During the October 1973 war, the Egyptian government issued bonds to finance the war’s obligations, including investment certificates for community participation under the slogan “Participate in the national epic struggle”.
The bond categories included 50 piastres, one pound, 5 pounds, 10 pounds, and 100 pounds, at an annual interest rate of 4.5%, exempted from taxes. The government managed to collect EGP 7 million since the start of the war, which was quite a good amount at the time.
An economist at Cairo University Mohamed Mahmoud pointed out that no war can be fought without economic funding that provides the basic requirements for combat, including daily civilian necessities, leading to a direct and indirect impact on the state’s economy not only in wartime but, in the aftermath of the battle.
Without the October war, the investment map in Egypt would have changed. National industries contributed to increasing exports and the self-sufficiency of products, contributing to the reduction of unemployment rates and rising living standards.
During the Sinai battle, the total deposits of banks rose to EGP 400 million, and the volume of investment certificates recorded about EGP 27 million, while the prices of consumer goods rose about 2%.
On the other hand, the Ministry of Planning announced a plan to increase the national income by about 6%, to register at that time about EGP 6,206 million, and the allocation of about EGP 100 million for the implementation of the subway project, one million pounds for the private sector projects, and a billion Pounds annually for the armed forces.

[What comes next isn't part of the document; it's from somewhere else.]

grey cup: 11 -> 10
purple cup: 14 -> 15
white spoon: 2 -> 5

7 rationalization procedures were put into effect
On February 11, 1973, the Prime Minister, announced before the parliament, the “budget of war”, clarifying the following:
-The conversion of the public budget to the budget of the battle to provide all the demands of the armed forces during the war.

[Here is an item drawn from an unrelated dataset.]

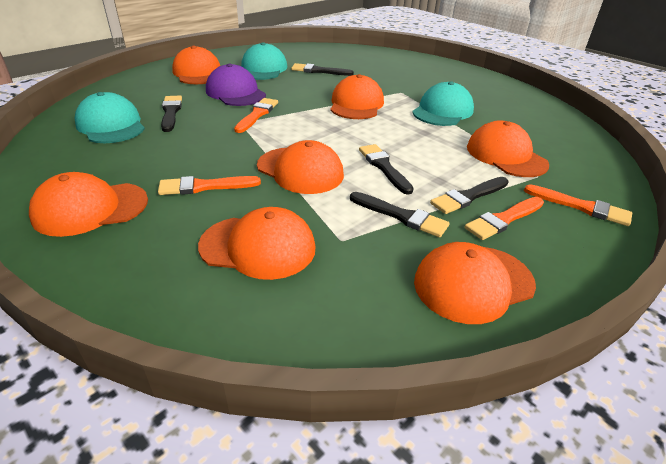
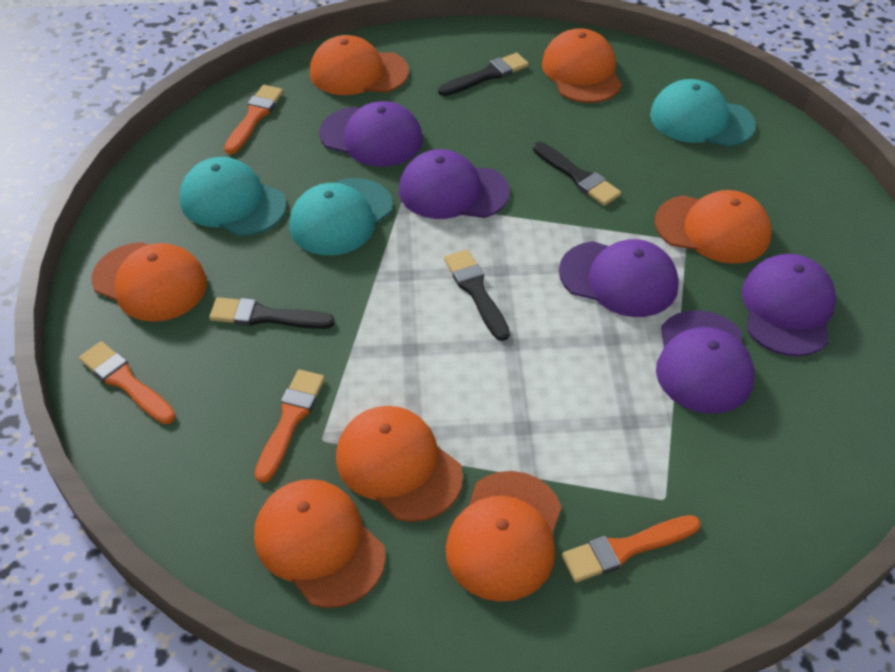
black brush: 5 -> 4
purple cap: 1 -> 5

-Maintaining the confidentiality of the army’s budget data during the war.
-Funding all requirements of the war, such as health, displacement, security, transportation.
-Reviewing the export and import plan to provide foreign exchange.

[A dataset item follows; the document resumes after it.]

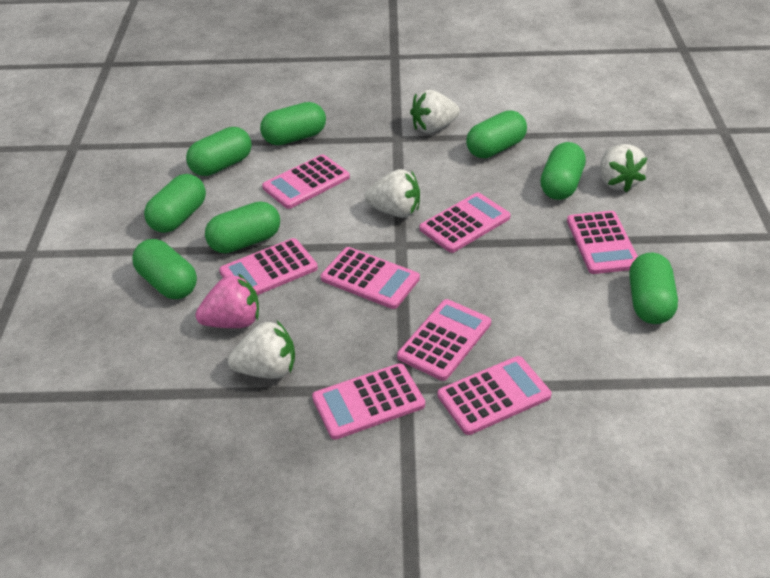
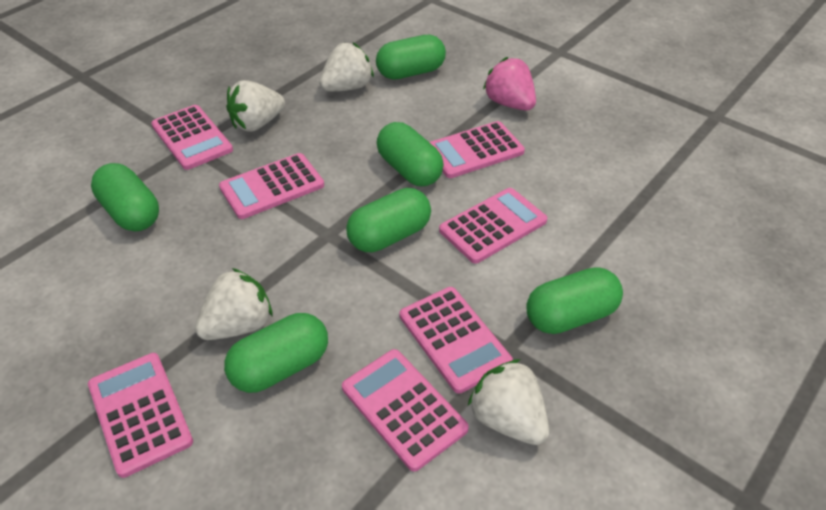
green capsule: 8 -> 6
pink calculator: 8 -> 7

-Working to replace local products as an alternative to imported, including the reduction of investments.
-Postponing the implementation of long-term development projects that have no return in the same year.
-A new reduction in the types of spending in government departments and the public sector, including the reduction of travel and transportation credits, holiday and seasons expenses, including decorations and prizes.
The government did not limit itself to reducing spending, On March 12, 1973, new measures were taken by the government in preparation for war, which were as follows:
-Reducing the allocation for water, lighting, and transportation, whether by rail or other means of transport by 10%.
-Cutting funds for advertising and ceremonies by 25%.
-Reduction of funds allocated for holidays and seasons by 75%.
-Review the maintenance allocations for the facilities of the Ministries of Irrigation, Housing, Petroleum, and the Postal Authority, provided that these parties commit to achieving an additional reduction in expenses related to procurement requirements of 2% and 5% for operating requirements.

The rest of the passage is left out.